[Dataset excerpts]
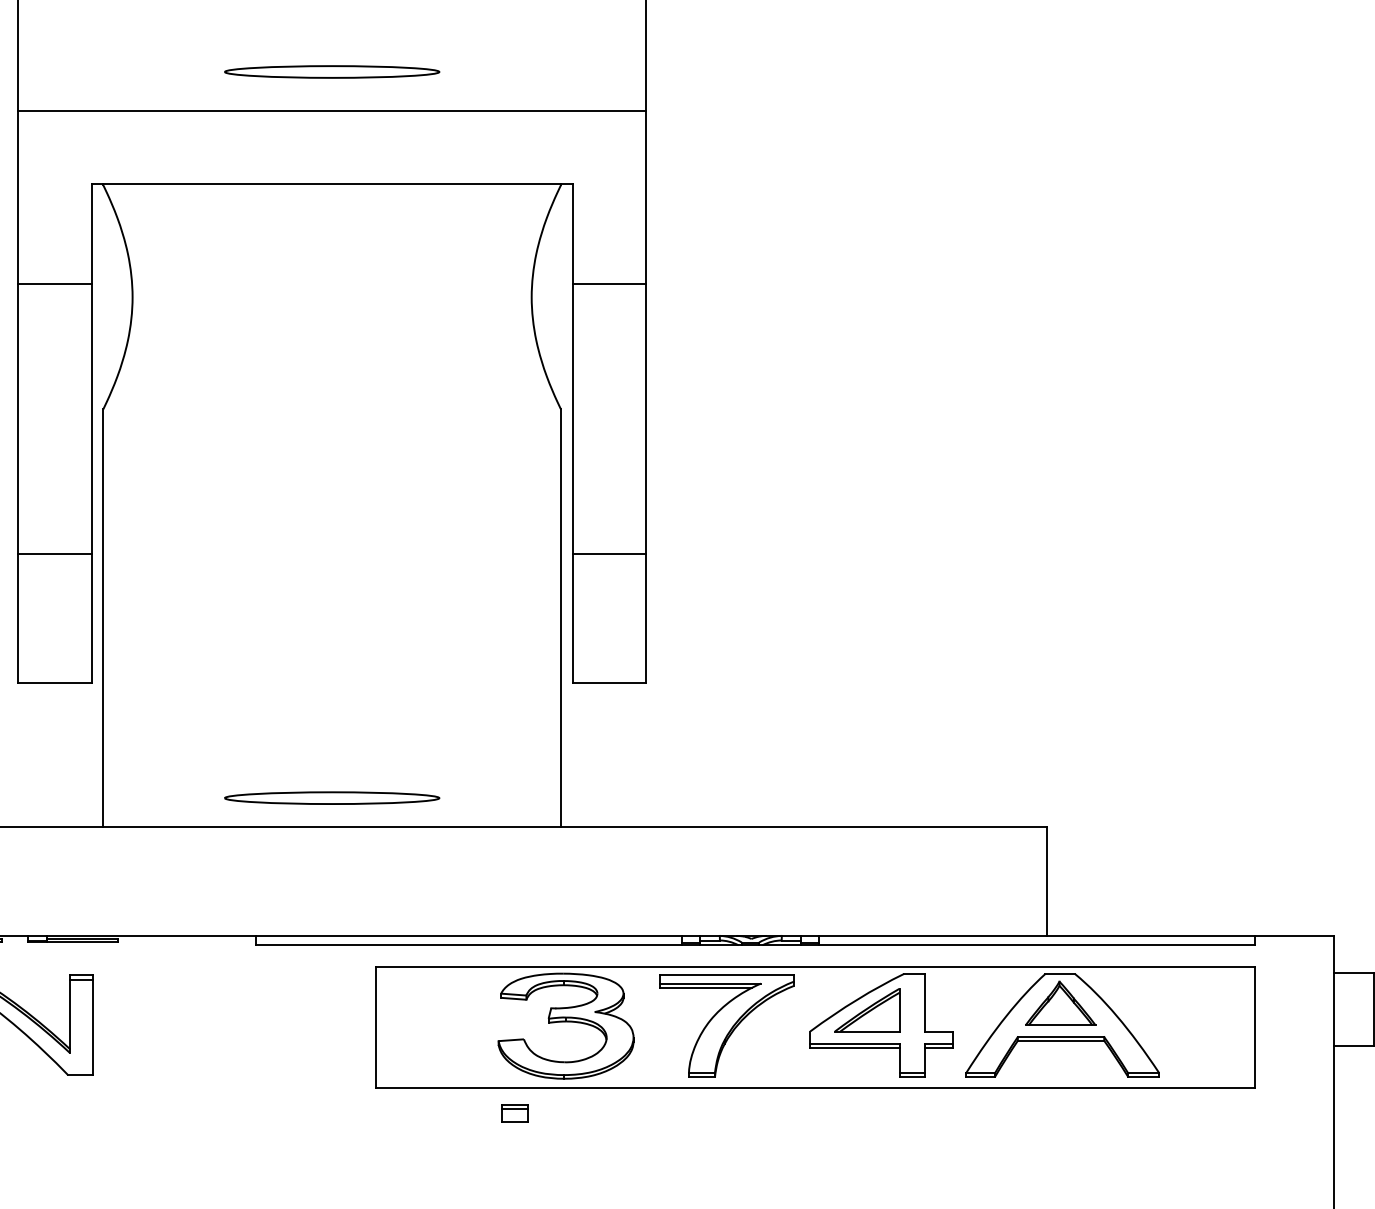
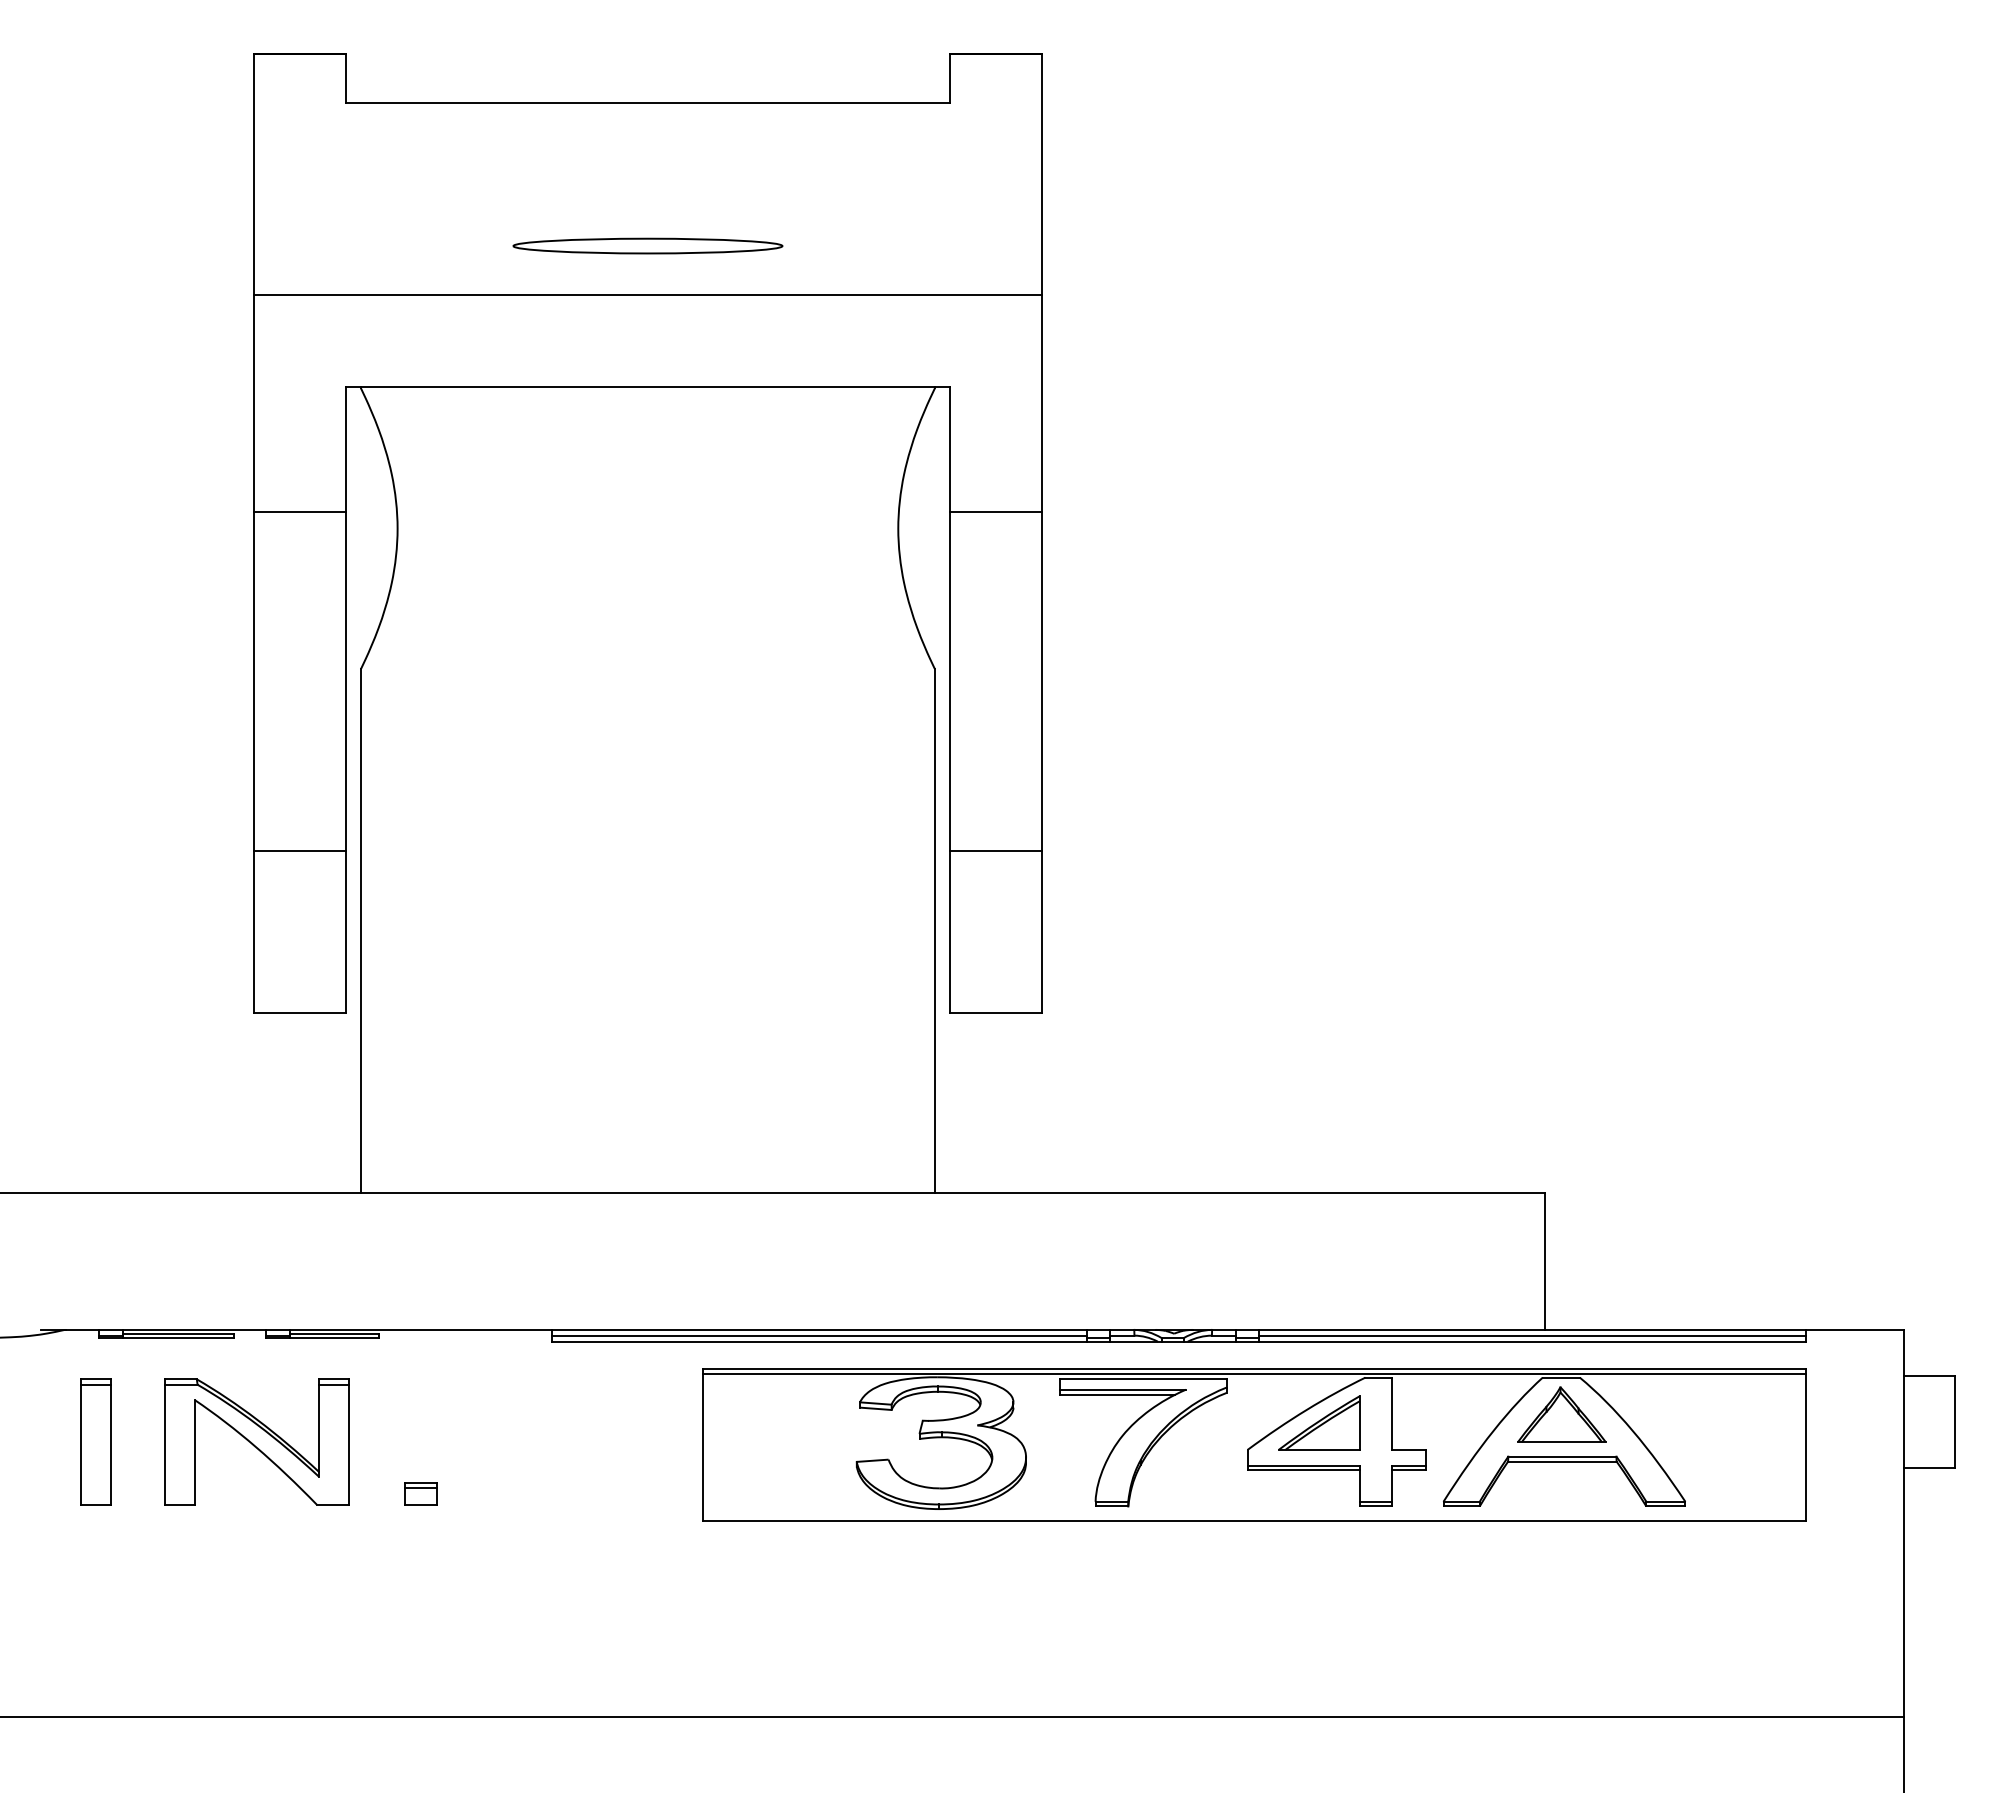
part: (331, 797) -> (647, 1156), removed
line: (468, 940) -> (819, 1335), added
line: (1037, 940) -> (1532, 1335), added
line: (815, 971) -> (1254, 1374), added
part: (514, 1113) -> (420, 1493), moved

## Task
All entries need to be duplicated exactly, apart from the images.

## Solution for this task
part: (331, 797) -> (647, 1156), removed
line: (468, 940) -> (819, 1335), added
line: (1037, 940) -> (1532, 1335), added
line: (815, 971) -> (1254, 1374), added
part: (514, 1113) -> (420, 1493), moved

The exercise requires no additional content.